WHAT YOU ARE ASKED TO DO — Output the records exactly as they appear, with no pictures included.

INPUT MATERIAL section start

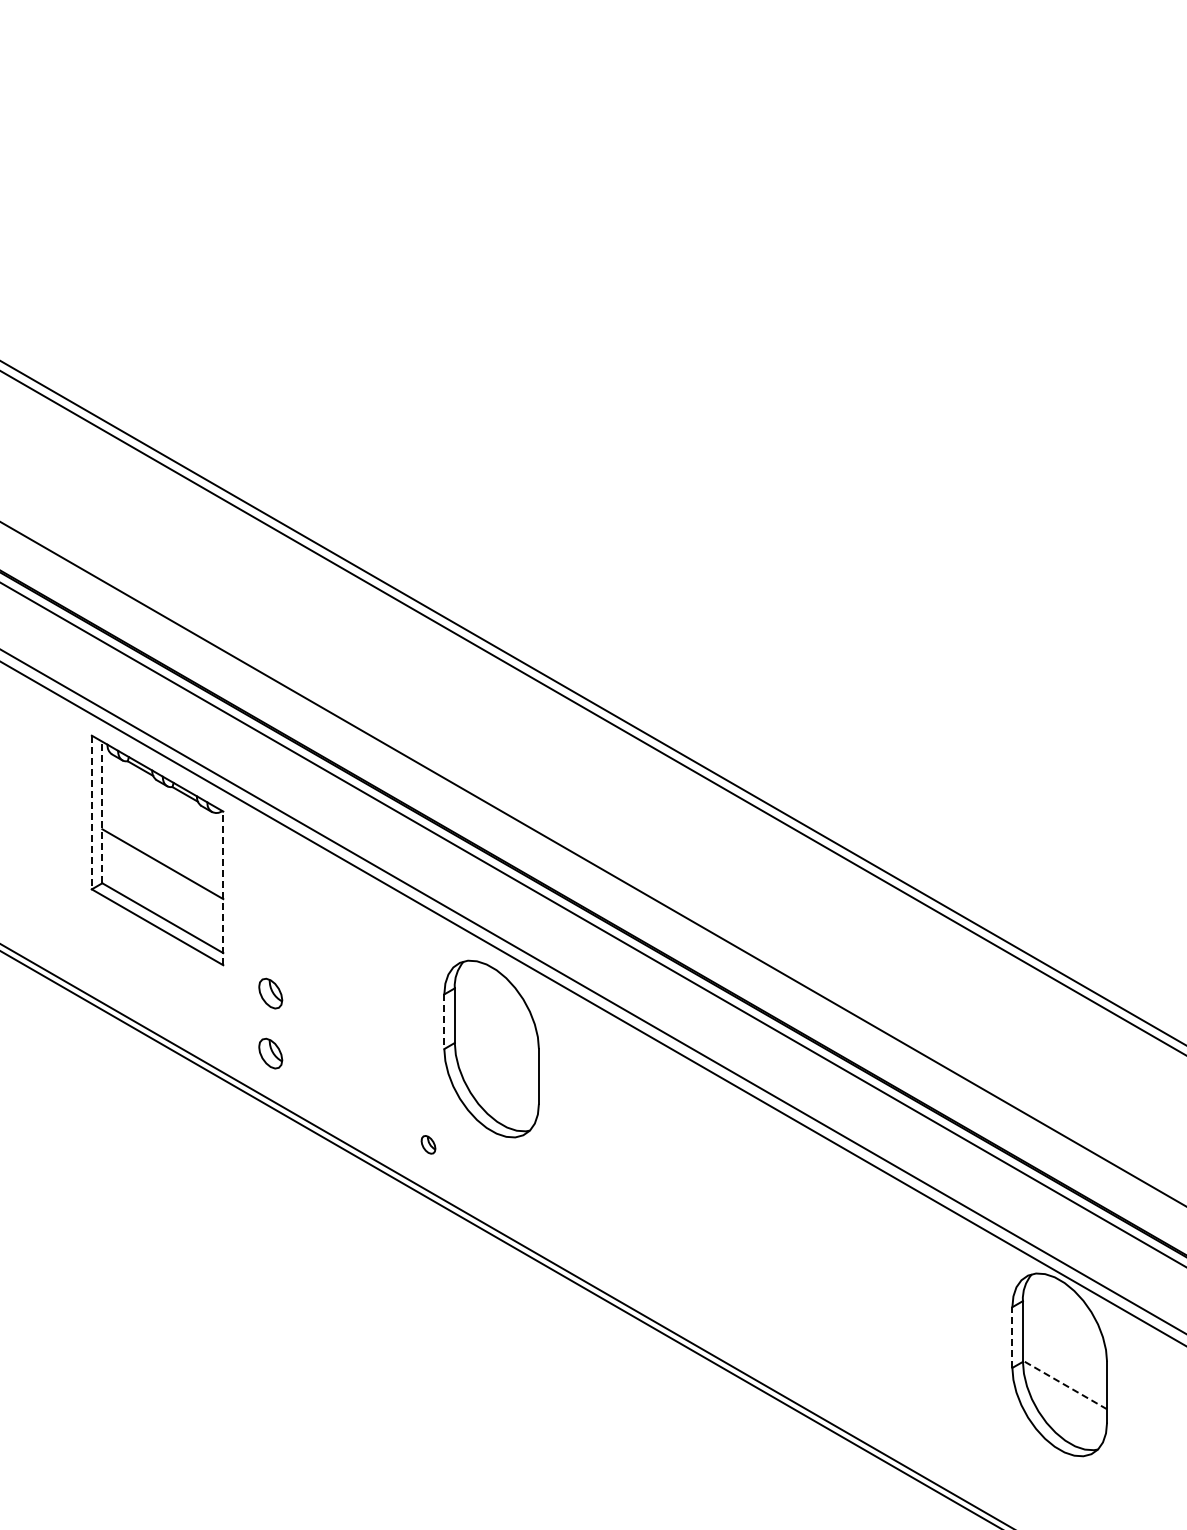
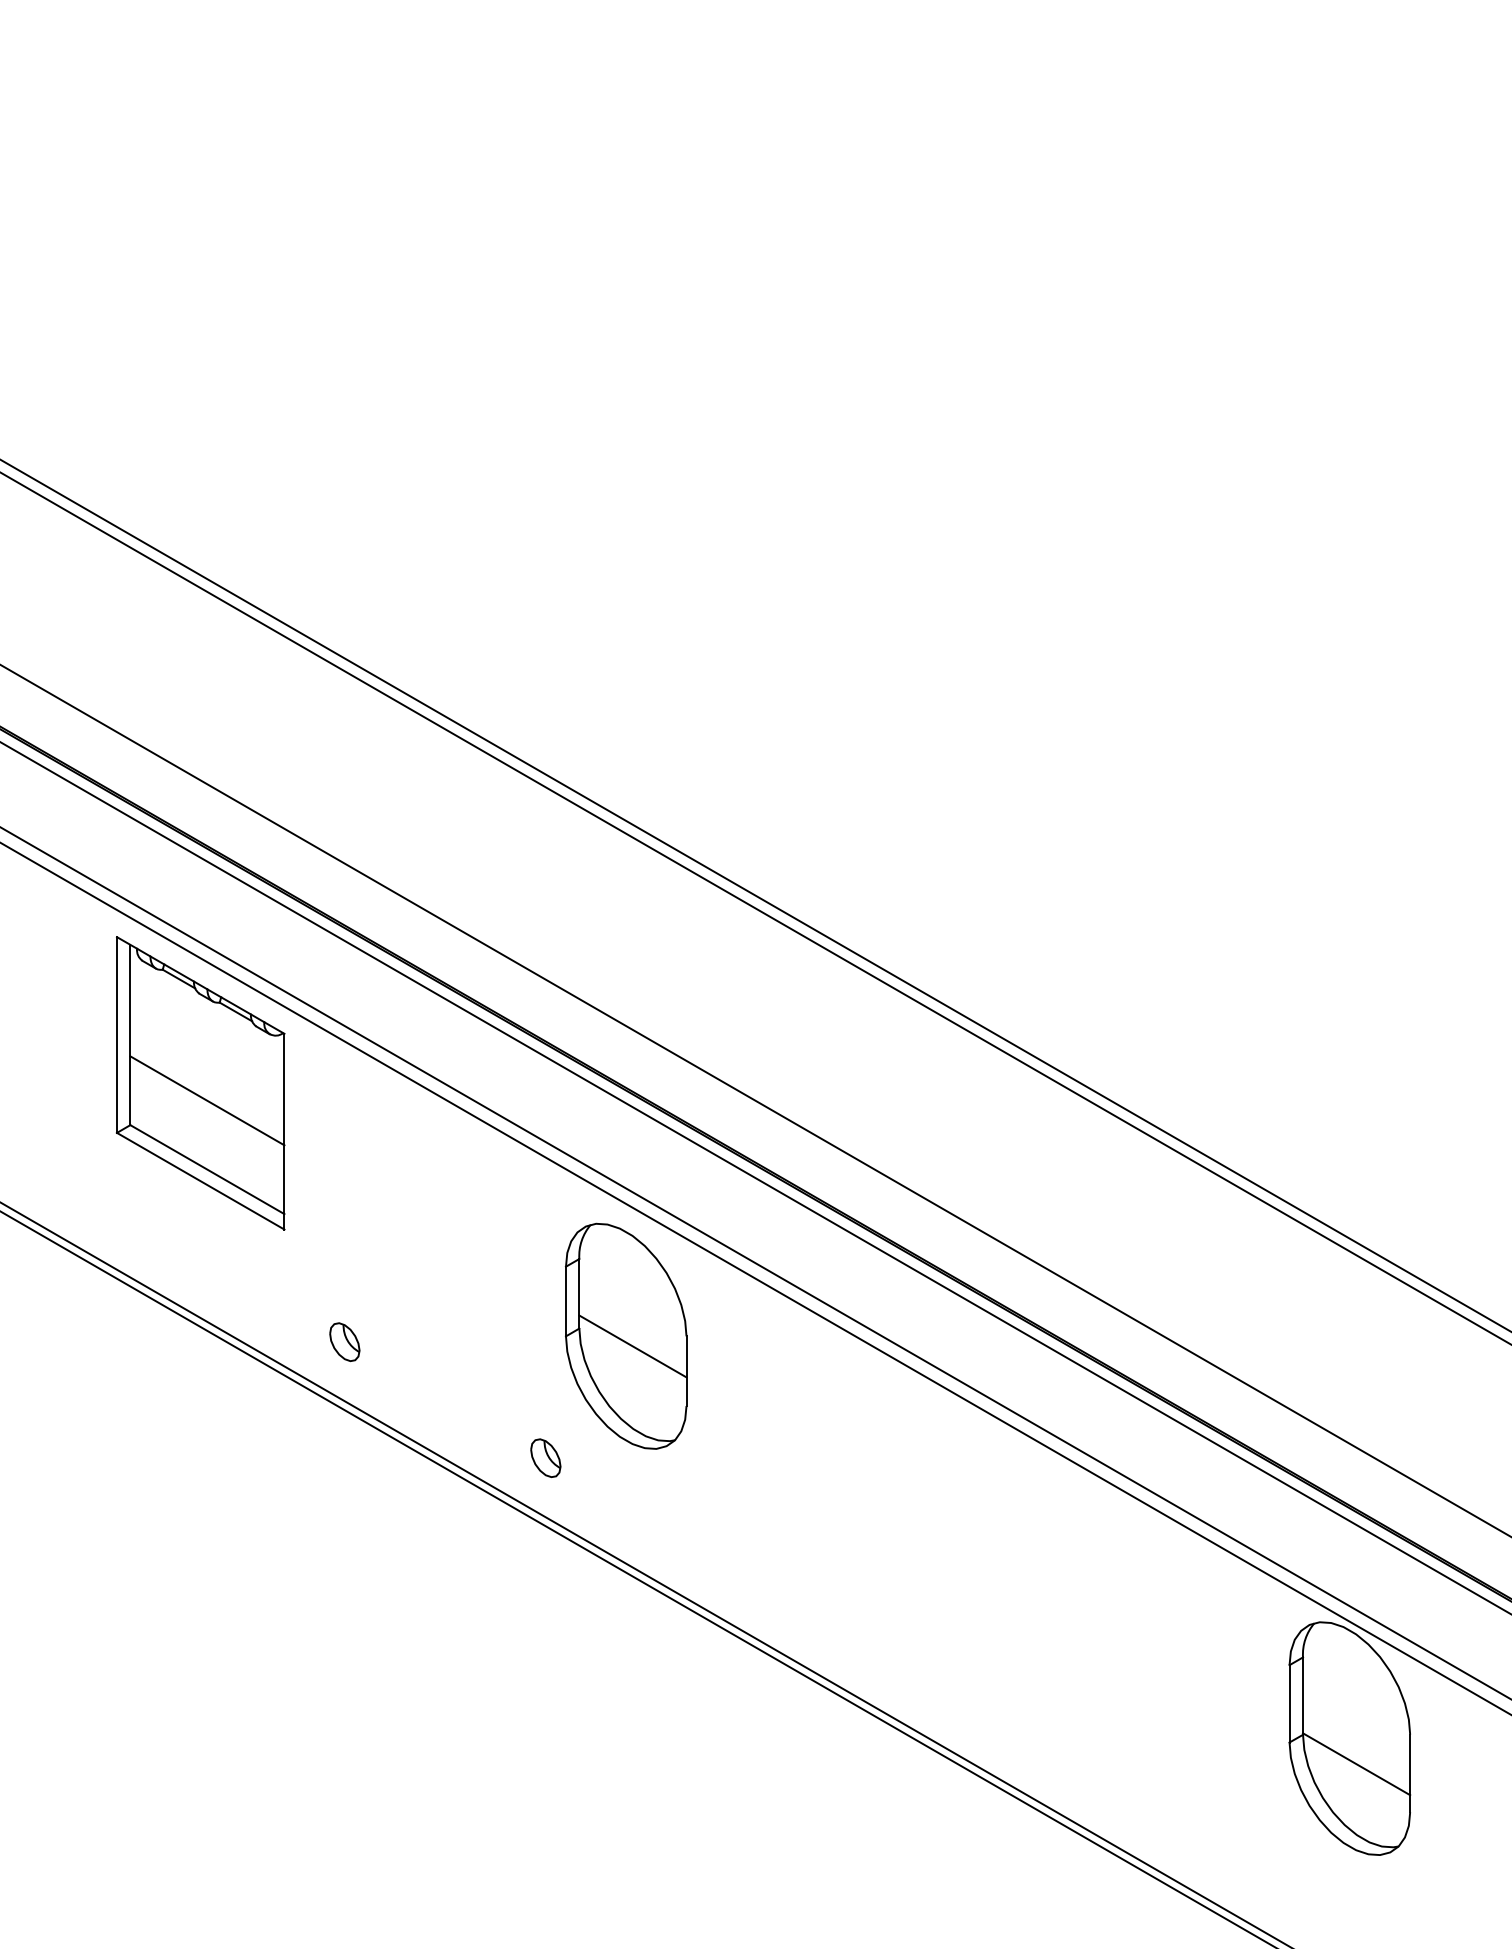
line: (91, 812) -> (116, 1035), dashed -> solid
line: (102, 812) -> (130, 1035), dashed -> solid
line: (223, 888) -> (284, 1131), dashed -> solid
part: (270, 993) -> (344, 1265), removed
line: (444, 1022) -> (566, 1302), dashed -> solid
line: (496, 1056) -> (632, 1345), added
part: (428, 1144) -> (545, 1457), size x1.67
line: (1012, 1337) -> (1289, 1703), dashed -> solid
line: (1065, 1384) -> (1357, 1763), dashed -> solid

INPUT MATERIAL section end

EXPECTED ANSWER —
line: (91, 812) -> (116, 1035), dashed -> solid
line: (102, 812) -> (130, 1035), dashed -> solid
line: (223, 888) -> (284, 1131), dashed -> solid
part: (270, 993) -> (344, 1265), removed
line: (444, 1022) -> (566, 1302), dashed -> solid
line: (496, 1056) -> (632, 1345), added
part: (428, 1144) -> (545, 1457), size x1.67
line: (1012, 1337) -> (1289, 1703), dashed -> solid
line: (1065, 1384) -> (1357, 1763), dashed -> solid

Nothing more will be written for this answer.